EcoBuilder lets players build their own ecosystem of plants and animals.  They throw together a bunch of species of different shapes and sizes, decide who eats who within the confines of the game, and depending on their decisions species will either survive or go extinct.

The in-game processes that decide extinction and survival are modelled using the same equations used by scientists to study real world ecosystems. This means that natural phenomena can be reproduced inside the game, creating ecosystems that behave in realistic ways to provide real-world answers.

Therefore, players’ successful game strategies could make their way into the research literature and expand our understanding of ecology, potentially helping conservationists to save endangered species and conserve biodiversity.

Jonathan Zheng, who developed the game as part of his PhD in the Department of Electrical and Electronic Engineering at Imperial, said:

“This game presents a fun opportunity to contribute to real research that could change policy and affect our natural world. Players will learn about various ecological phenomena along the way, and their solutions could help real researchers to understand ecosystems better.”

Canine inspiration

The game’s designers took inspiration from a project to save the habitat of Yellowstone National Park in the USA. In 1926, wolves were declared extinct in the park due to a lack of hunting regulations. The lack of wolves meant that the population of elk boomed. The elk in their vast numbers ate too much vegetation and, in turn, caused smaller animals such as beavers and fish to struggle and eventually go extinct as well.

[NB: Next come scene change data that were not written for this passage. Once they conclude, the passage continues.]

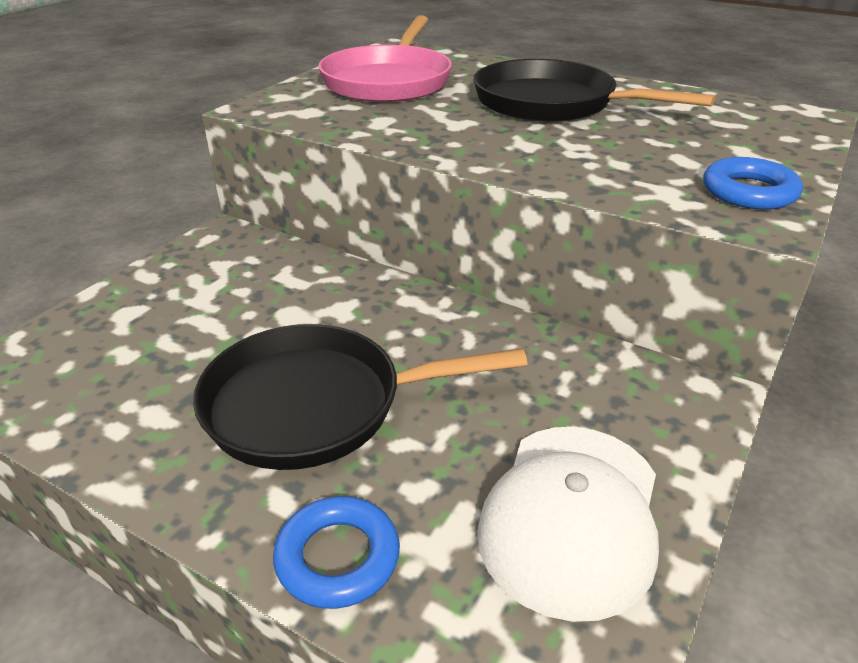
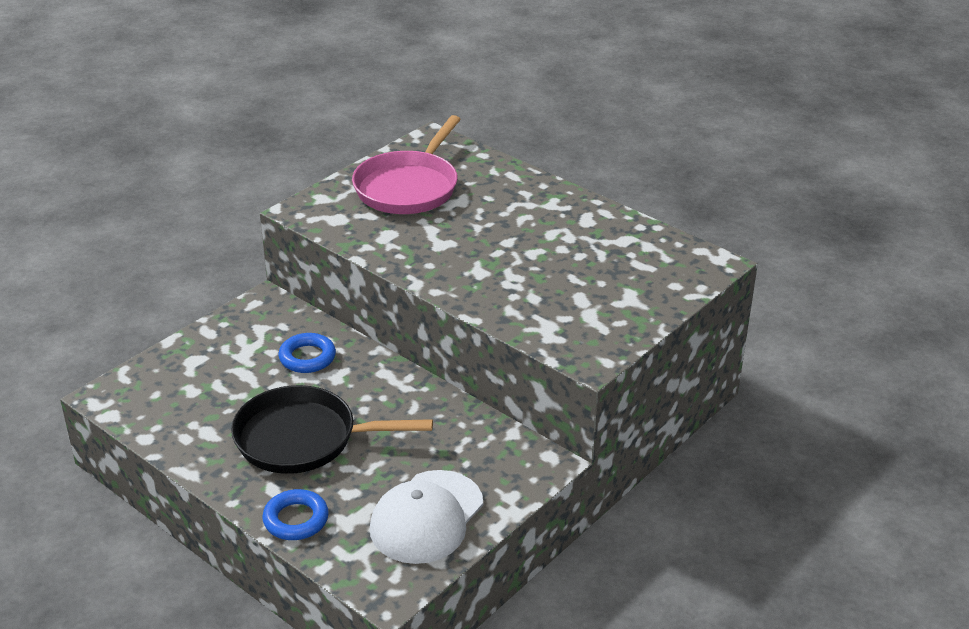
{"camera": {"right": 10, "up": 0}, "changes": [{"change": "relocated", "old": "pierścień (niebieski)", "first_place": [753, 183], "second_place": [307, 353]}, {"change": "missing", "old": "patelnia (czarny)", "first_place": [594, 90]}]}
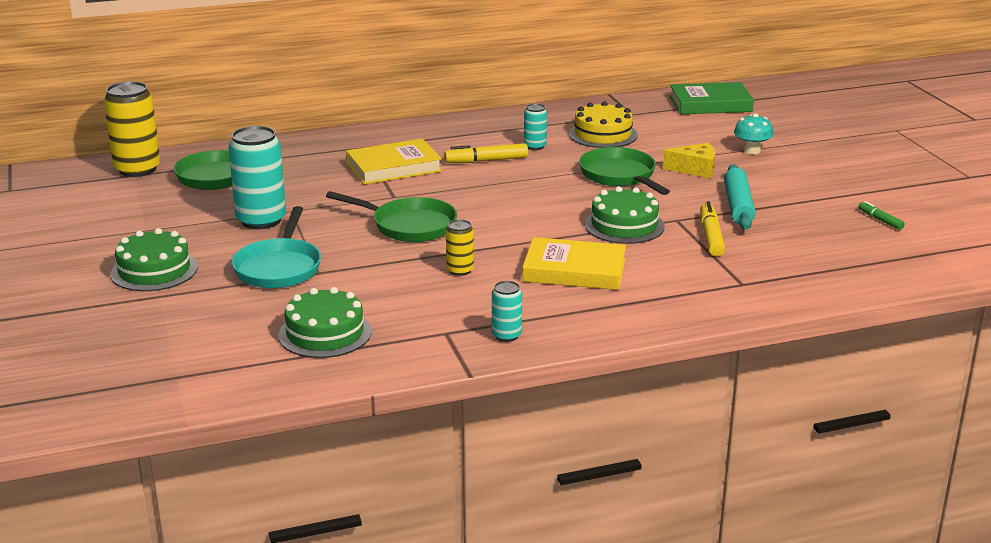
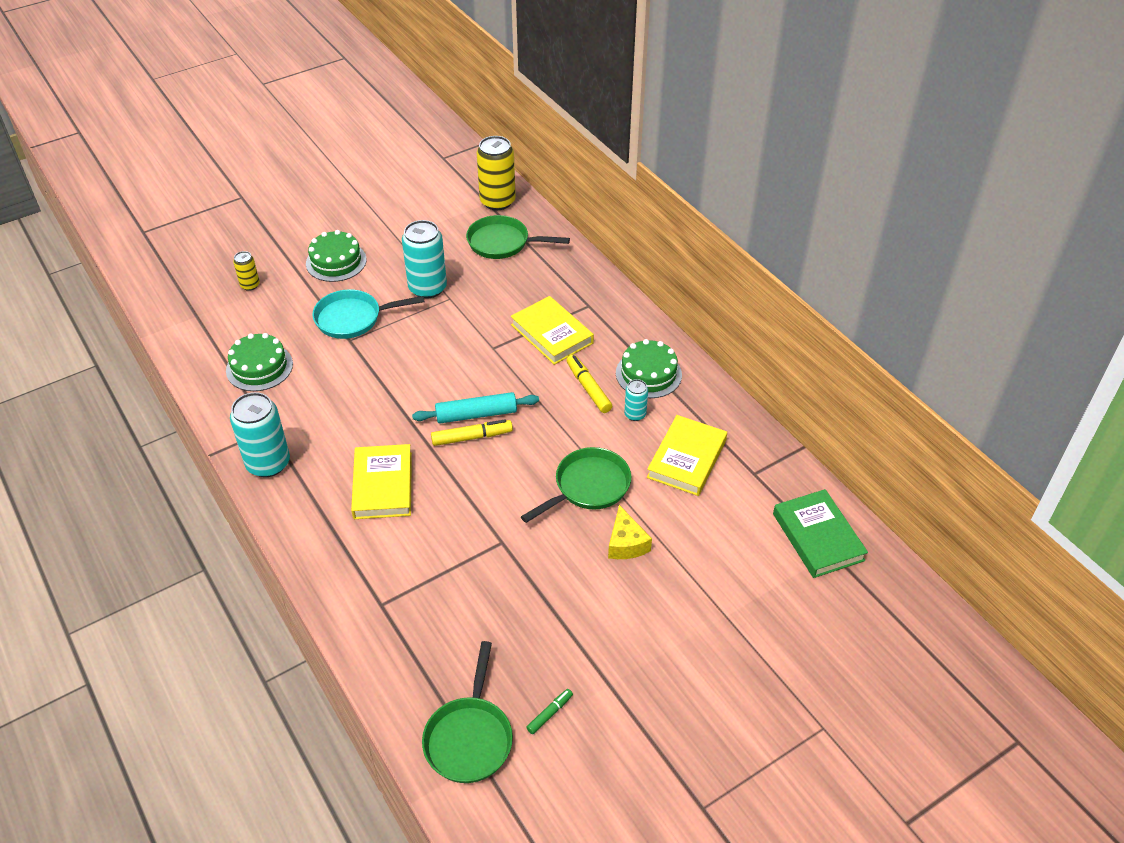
{"camera": {"right": 75, "up": 20}, "changes": [{"change": "size", "old": "puszka (turkusowy)", "first_place": [507, 311], "second_place": [260, 434], "factor": 1.96}, {"change": "relocated", "old": "puszka (żółty)", "first_place": [460, 248], "second_place": [246, 271]}, {"change": "relocated", "old": "wałek do ciasta (turkusowy)", "first_place": [740, 197], "second_place": [475, 408]}, {"change": "relocated", "old": "patelnia (zielony)", "first_place": [391, 216], "second_place": [467, 712]}, {"change": "relocated", "old": "flamaster (żółty)", "first_place": [712, 229], "second_place": [472, 432]}, {"change": "relocated", "old": "tort (zielony)", "first_place": [625, 215], "second_place": [649, 368]}, {"change": "exchanged", "old": "tort (żółty)", "new": "książka (żółty)", "first_place": [603, 124], "second_place": [687, 455]}, {"change": "missing", "old": "grzyb (turkusowy)", "first_place": [754, 133]}]}
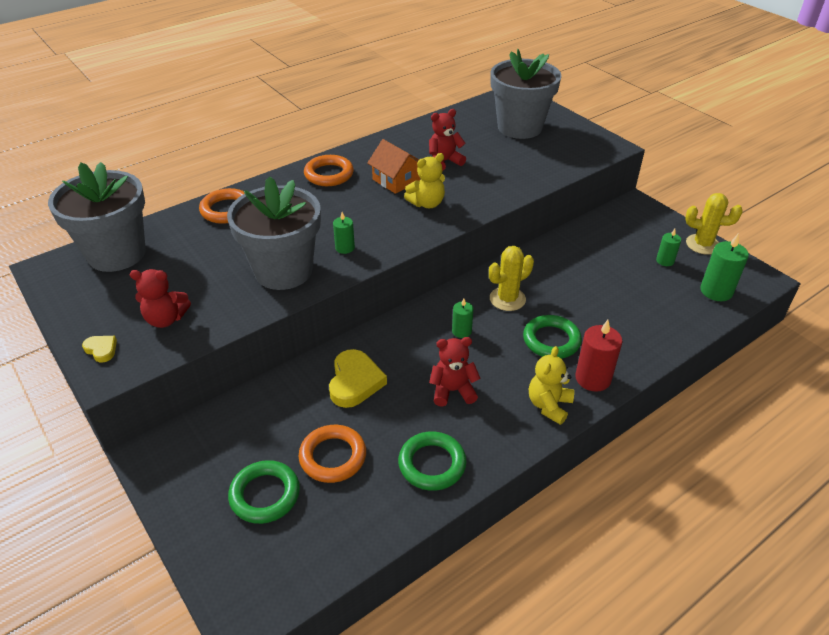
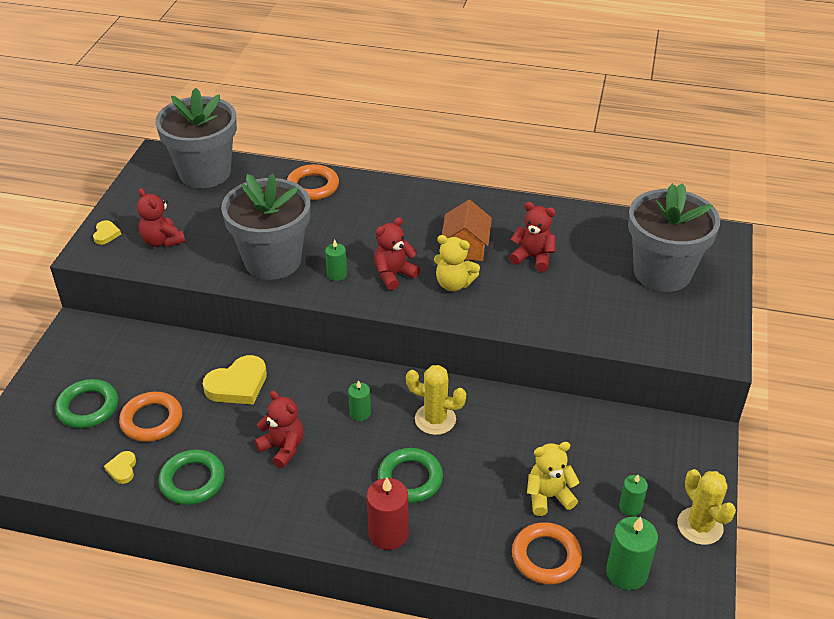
{"camera": {"right": 50, "up": 0}, "changes": [{"change": "appeared", "new": "serce (żółty)", "second_place": [120, 467]}, {"change": "appeared", "new": "miś (czerwony)", "second_place": [397, 253]}, {"change": "relocated", "old": "pierścień (pomarańczowy)", "first_place": [329, 170], "second_place": [547, 553]}, {"change": "relocated", "old": "miś (żółty)", "first_place": [551, 385], "second_place": [553, 479]}]}
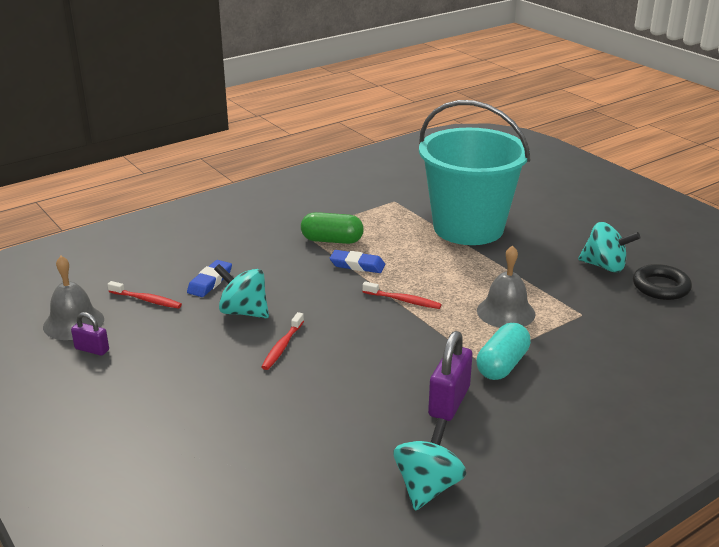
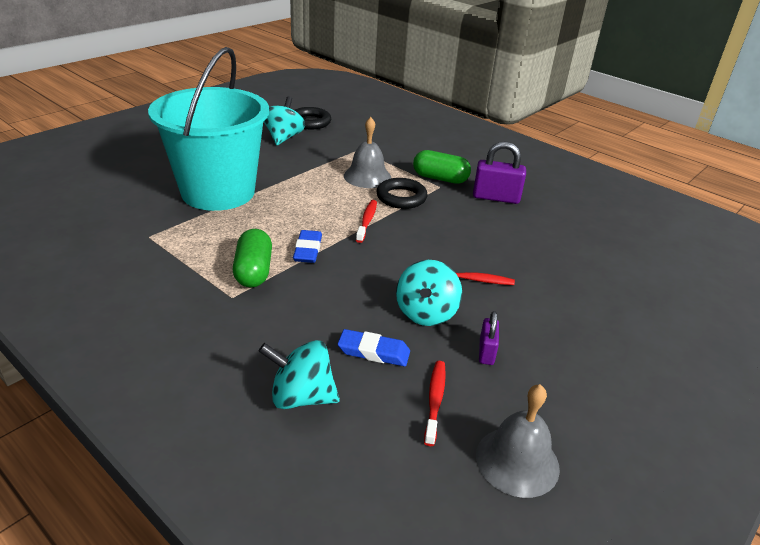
{"camera": {"right": -105, "up": 5}, "changes": [{"change": "relocated", "old": "bączek (turkusowy)", "first_place": [429, 464], "second_place": [299, 374]}, {"change": "appeared", "new": "pierścień (czarny)", "second_place": [402, 193]}, {"change": "colour", "old": "kapsułka (turkusowy)", "new": "kapsułka (zielony)", "first_place": [504, 351], "second_place": [442, 167]}, {"change": "relocated", "old": "kłódka (fioletowy)", "first_place": [90, 334], "second_place": [489, 338]}]}
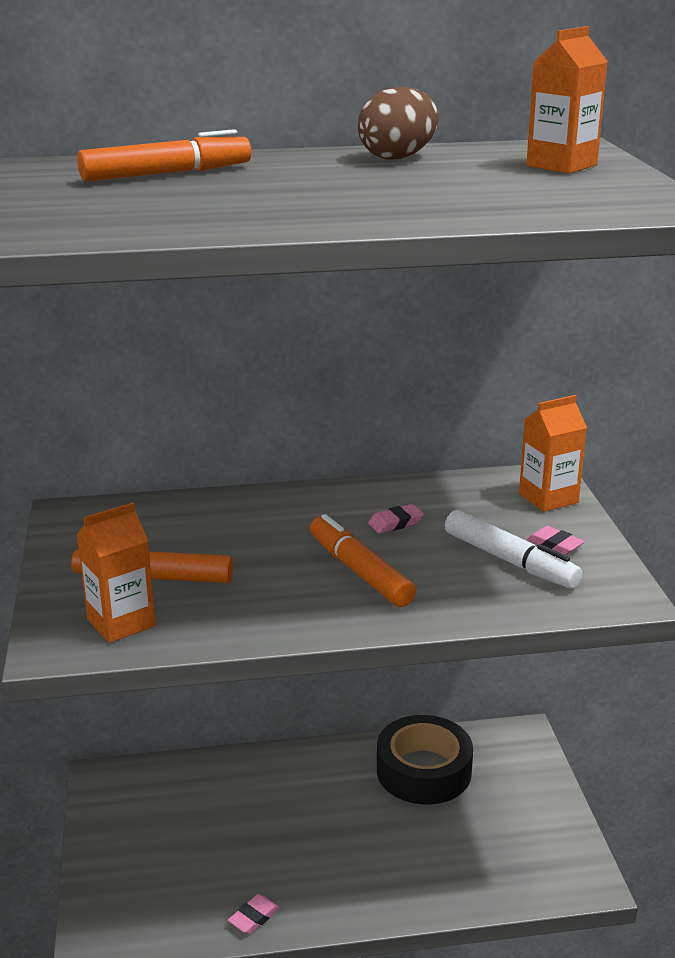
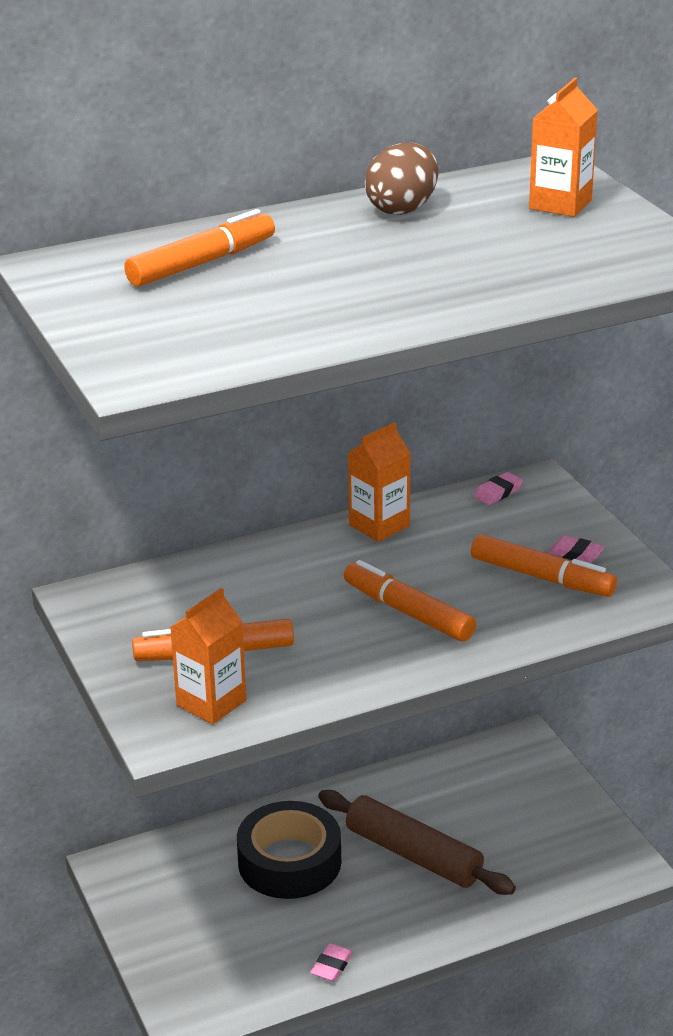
{"camera": {"right": -15, "up": 5}, "changes": [{"change": "relocated", "old": "taśma klejąca (czarny)", "first_place": [425, 759], "second_place": [289, 850]}, {"change": "appeared", "new": "wałek do ciasta (brązowy)", "second_place": [417, 842]}, {"change": "relocated", "old": "karton mleka (pomarańczowy)", "first_place": [553, 453], "second_place": [379, 482]}, {"change": "colour", "old": "flamaster (biały)", "new": "flamaster (pomarańczowy)", "first_place": [513, 549], "second_place": [544, 565]}, {"change": "relocated", "old": "gumka do mazania (różowy)", "first_place": [396, 518], "second_place": [498, 488]}]}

Following failed attempts to control the elk population by hunting and moving them, ecologists reintroduced 14 wolves into the park from Canada in 1995.

The new wolves suppressed the elk, triggering a chain of effects rippling through the ecosystem. Fewer elk meant plants could grow bigger and taller; more plants meant beavers could return and build dams again; the dams drew fish and more water back into the rivers and lakes. Thus, the ecosystem was saved.

However, the Yellowstone ecosystem still hasn’t recovered to pre-1926 levels – a conundrum the researchers say highlights how complex and sensitive to human intervention these communities are.

In EcoBuilder, players can make the same sorts of decisions that ecologists made in Yellowstone. Project co-supervisor Dr Dan Goodman, also of the Department of Electrical and Electronic Engineering at Imperial, said:

“Since scientific understanding informs governmental policy, perhaps one day the strategies designed by players may influence decisions made by real conservationists, just like those made to reintroduce wolves back to Yellowstone park.”

The game

EcoBuilder is divided into two ‘Worlds’.

The first world, ‘Learning World’, gradually teaches players how different sizes and biomasses of animals and plants interact with one another, using colourful graphics and characters. In the scenarios presented, the researchers already know the ‘answers’, or the best ways to preserve the ecosystem without extinctions.

Once players master the Learning World they move on to the ‘Research World’, which presents ecological puzzles to which the researchers are unsure of the answers, making decisions about which species to introduce and seeing who survives and who goes extinct.

The research team collects data on players’ solutions within both Worlds, but hope that players in the Research World might help solve real-world ecological puzzles that are reflected in the game.

Project co-supervisor Dr Samraat Pawar, of the Department of Life Sciences at Imperial, said: “As well as crowdsourcing the intellectual power of the general public, the game has a powerful capacity for outreach and teaching purposes, as players learn how ecosystems function and why they may collapse from even small changes to their structure.”

The researchers hope players will find interesting and unique strategies that lead to the healthiest ecosystems, which researchers can learn from – a form of ‘citizen science’.

Jonathan added: “Raising awareness for environmental issues is as important as ever, especially given the fragility of many ecosystems around the world because of global warming.”